The accumulation of our capital stock is not the result of a grand plan. Rather, it is the result of countless small decisions carefully made by individuals and businesses about little things that would make their lives easier or their businesses more efficient. For example, money exchange shops congregated in Sheung Wan initially to support the trading houses there, but now they give people competitive pricing off the street.It took some banks well over half of a century’s hard work to develop their branch network, an investment most would find difficult to replicate today. Even noodle shops took years to concoct the right recipe and create an ambiance that spawns loyal customers. Foundations for most of our hospitals, schools, churches and civil institutions were laid by contributions by countless people over generations. Less tangible, though by no means less important, is our culture that has nurtured a labor force that is practical, hard-working and single-mindedness about getting things done. This culture is fostered by a dedication to education and promoted by strong family values, it is a strength rarely found in most other parts of the world.
Capital does not have some permanent metaphysical existence. Technology and the world change, creating new capital, but also making some capital redundant. As we move to pooled fleets of self-driving cars running 24 hours a day, there is every chance that not only taxi investments but also many car parks will prove to be a use of capital no longer needed. That should encourage capital to move to higher value functions and in time make us all better off.It is hard enough for entrepreneurs to see and invest for the future, but regulatory decisions that hinder these changes are a dead-weight loss that keeps money invested pointlessly for purposes now redundant.Sitting on capital and extracting high yields for consumption, without reinvestment to maintain or grow businesses is a recipe for slower growth. Worse, capital can be consumed. It is consumed where resources are dedicated to uses that are unproductive, meet no human need and generate no cash flow. It is consumed when decisions drive resources from more productive uses. It is consumed by short-sighted decisions that do not lay the foundations for the future.

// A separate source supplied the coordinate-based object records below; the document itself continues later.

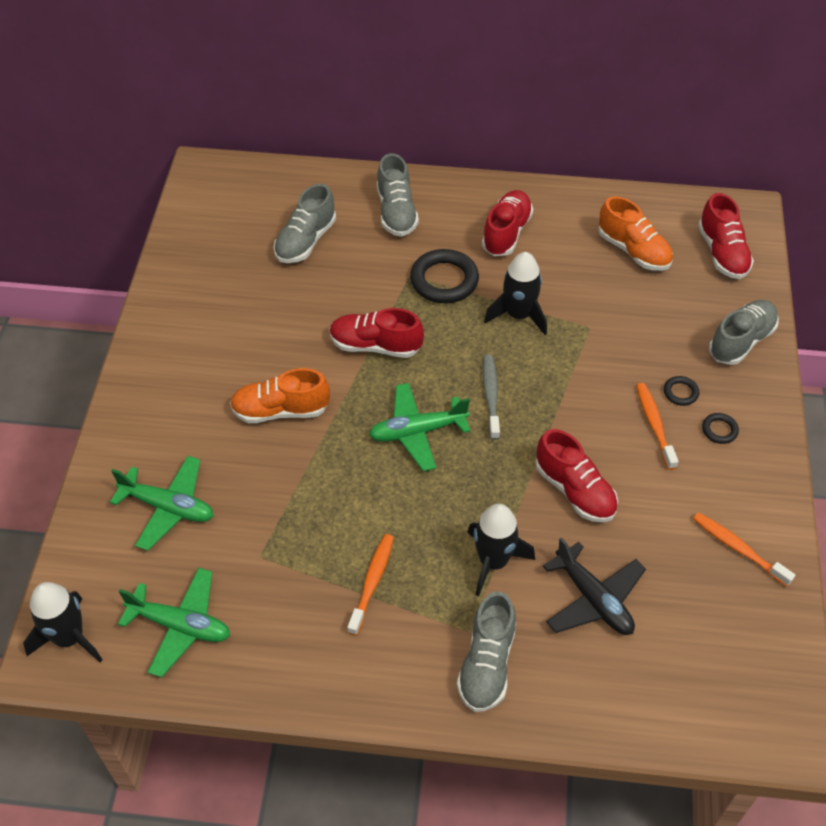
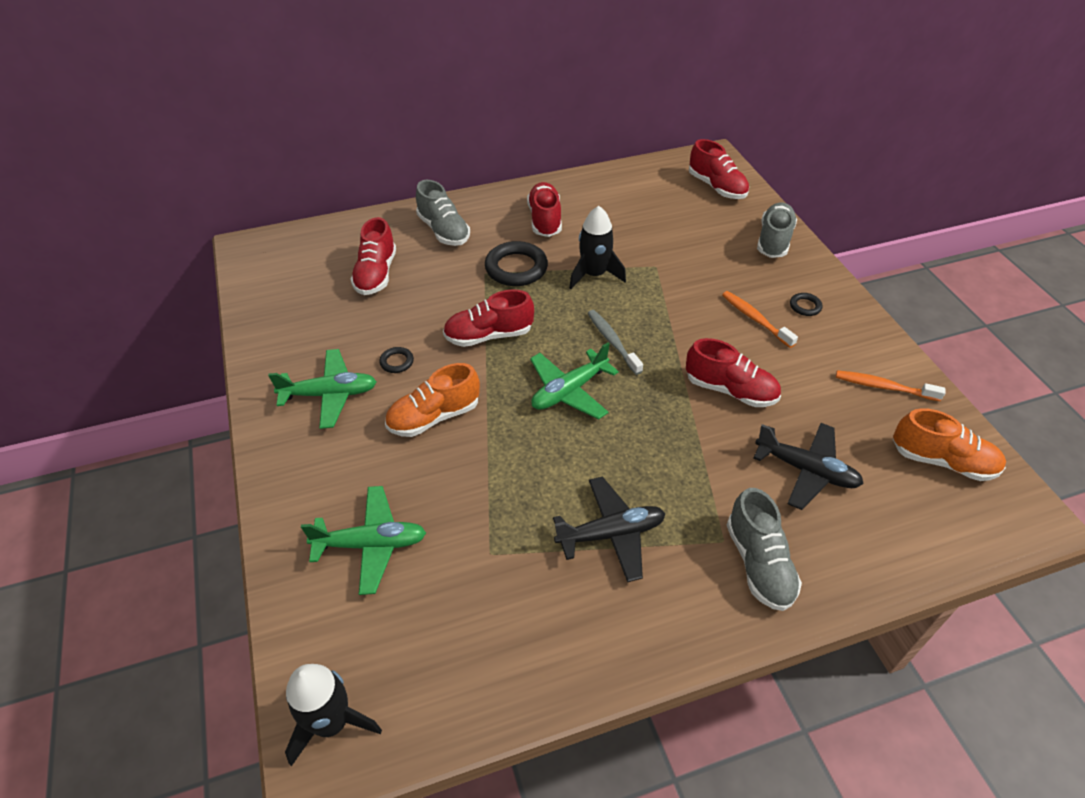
camera: 25 degrees left, 5 degrees down
(180, 626) = (448, 656): green plane -> green plane (329, 394)
(305, 241) = (376, 274): grey shoe -> red shoe
(372, 582) = (611, 534): orange toothbrush -> black plane
(493, 561) = (704, 472): black rocket -> none
(633, 251) = (651, 204): orange shoe -> orange shoe (942, 461)
(680, 392) = (757, 290): black ring -> black ring (397, 362)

Consumption of capital rarely happens when people and entrepreneurs are left to their own devices and when market prices provide sensible signals about the value of investing for the future. So why has the rate of growth of our capital stock slowed so dramatically since the handover?Fundamentally, what it boils down to is too much focus on the short term, too many decisions that direct capital to unproductive uses and too much consumption of the financial, physical, human and institutional capital that we have inherited.Though we shouldn’t be rushing into judgment about such a decline, that it should happen after the handover is perhaps by no means coincidental. It is common knowledge that our post-colonial government has been intervention-prone, thus creating uncertainties that inevitably cloud the investment horizon. Political tensions between Hong Kong and the central government will, needless to say, have an adverse impact on businesses’ investment decisions.All in all, these are the dead-weight losses that have been slowing down the growth of our capital stock. Left unchecked this trend will harm the prospects of our children. Our government can help to reverse this deplorable trend by exercising greater self-restraint.